I think the trophies have replaced the green blob system


----------



## Paddypaws (May 4, 2010)

I am struggling with it a little and I cannot find the quote function....someone help me with that please


----------



## LostSoul (Sep 29, 2012)

Paddypaws said:


> I am struggling with it a little and I cannot find the quote function....someone help me with that please


there doesnt seem to be a quote any more but reply works likes quote used to...i have no idea how to muti quote though...or should that be multi reply??!!!


----------



## buffie (May 31, 2010)

Paddypaws said:


> I am struggling with it a little and I cannot find the quote function....someone help me with that please





Paddypaws said:


> I am struggling with it a little and I cannot find the quote function....someone help me with that please


To quote click on the "reply" at the bottom of the post you want to quote,to multi quote you have to click the reply,which takes you to the "reply box" then go back to each post you want to quote,in turn,and repeat,then type your reply.Hope that makes sense,it does in my head but that isn't a place you really want to understand


----------



## Jesthar (May 16, 2011)

Have to say, gut reaction is I'm not liking it. I'm a geek and used to testing interfaces, and this one doing my nut.

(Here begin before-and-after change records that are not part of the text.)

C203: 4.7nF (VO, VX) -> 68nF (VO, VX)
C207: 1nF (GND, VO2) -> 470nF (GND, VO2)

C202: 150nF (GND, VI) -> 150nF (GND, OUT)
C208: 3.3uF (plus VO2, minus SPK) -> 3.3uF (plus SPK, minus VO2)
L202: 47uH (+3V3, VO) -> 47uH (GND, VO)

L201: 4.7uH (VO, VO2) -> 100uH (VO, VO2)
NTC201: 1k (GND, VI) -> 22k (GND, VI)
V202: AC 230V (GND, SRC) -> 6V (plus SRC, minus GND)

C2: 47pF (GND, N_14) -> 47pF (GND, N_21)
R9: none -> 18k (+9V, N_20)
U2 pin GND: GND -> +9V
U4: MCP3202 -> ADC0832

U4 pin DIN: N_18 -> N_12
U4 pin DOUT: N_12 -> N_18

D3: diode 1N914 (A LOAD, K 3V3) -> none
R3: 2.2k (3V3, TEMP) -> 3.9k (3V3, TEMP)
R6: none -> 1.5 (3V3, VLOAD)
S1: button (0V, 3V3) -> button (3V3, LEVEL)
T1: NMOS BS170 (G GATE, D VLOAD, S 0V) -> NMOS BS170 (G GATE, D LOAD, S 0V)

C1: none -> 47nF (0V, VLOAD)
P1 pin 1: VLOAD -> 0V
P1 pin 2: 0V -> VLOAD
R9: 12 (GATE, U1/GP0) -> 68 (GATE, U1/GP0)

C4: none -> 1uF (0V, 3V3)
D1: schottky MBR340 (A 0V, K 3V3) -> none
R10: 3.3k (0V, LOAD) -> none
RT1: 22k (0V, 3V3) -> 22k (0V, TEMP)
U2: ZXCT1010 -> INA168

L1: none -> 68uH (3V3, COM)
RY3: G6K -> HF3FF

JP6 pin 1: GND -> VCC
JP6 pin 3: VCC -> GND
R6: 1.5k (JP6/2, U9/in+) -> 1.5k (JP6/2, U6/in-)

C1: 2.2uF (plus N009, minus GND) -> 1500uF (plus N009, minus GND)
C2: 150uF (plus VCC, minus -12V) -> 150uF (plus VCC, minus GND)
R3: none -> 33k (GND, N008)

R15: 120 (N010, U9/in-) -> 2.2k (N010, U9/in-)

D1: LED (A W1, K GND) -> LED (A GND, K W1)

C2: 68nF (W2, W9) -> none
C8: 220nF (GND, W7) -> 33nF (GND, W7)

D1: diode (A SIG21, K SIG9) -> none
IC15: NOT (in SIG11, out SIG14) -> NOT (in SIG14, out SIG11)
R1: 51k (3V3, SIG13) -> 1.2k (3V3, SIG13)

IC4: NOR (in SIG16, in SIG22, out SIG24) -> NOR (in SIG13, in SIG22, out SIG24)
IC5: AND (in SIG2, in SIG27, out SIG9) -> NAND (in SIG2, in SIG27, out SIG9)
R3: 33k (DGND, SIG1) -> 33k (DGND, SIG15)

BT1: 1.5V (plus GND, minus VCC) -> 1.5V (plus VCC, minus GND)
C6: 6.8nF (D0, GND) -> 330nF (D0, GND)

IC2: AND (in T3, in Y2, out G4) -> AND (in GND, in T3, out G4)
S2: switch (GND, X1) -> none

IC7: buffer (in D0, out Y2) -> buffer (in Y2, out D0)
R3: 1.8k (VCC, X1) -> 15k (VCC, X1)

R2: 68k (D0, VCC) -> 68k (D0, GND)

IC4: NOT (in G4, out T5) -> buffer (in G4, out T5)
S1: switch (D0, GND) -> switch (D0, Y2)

Not being able to change the number of posts per page is my biggest bugbear at the moment (and that can't be changed and won't be changing according to the software website - apparantly even the admin changing the central option breaks all the page links! Whcih is just silly...), but I can usually get to grips with any new system and go 'it's not so bad' after not too long (it's kind of my job!). This one is just annoying me still, which is not a good sign!


----------



## GingerNinja (Mar 23, 2014)

Just logged on before leaving work... this is wierd! I'm only replying to try it out


----------



## buffie (May 31, 2010)

Jesthar said:


> Have to say, gut reaction is I'm not liking it. I'm a geek and used to testing interfaces, and this one doing my nut.
> 
> Not being able to change the number of posts per page is my biggest bugbear at the moment (and that can't be changed and won't be changing according to the software website - apparantly even the admin changing the central option breaks all the page links! Whcih is just silly...), but I can usually get to grips with any new system and go 'it's not so bad' after not too long (it's kind of my job!). This one is just annoying me still, which is not a good sign!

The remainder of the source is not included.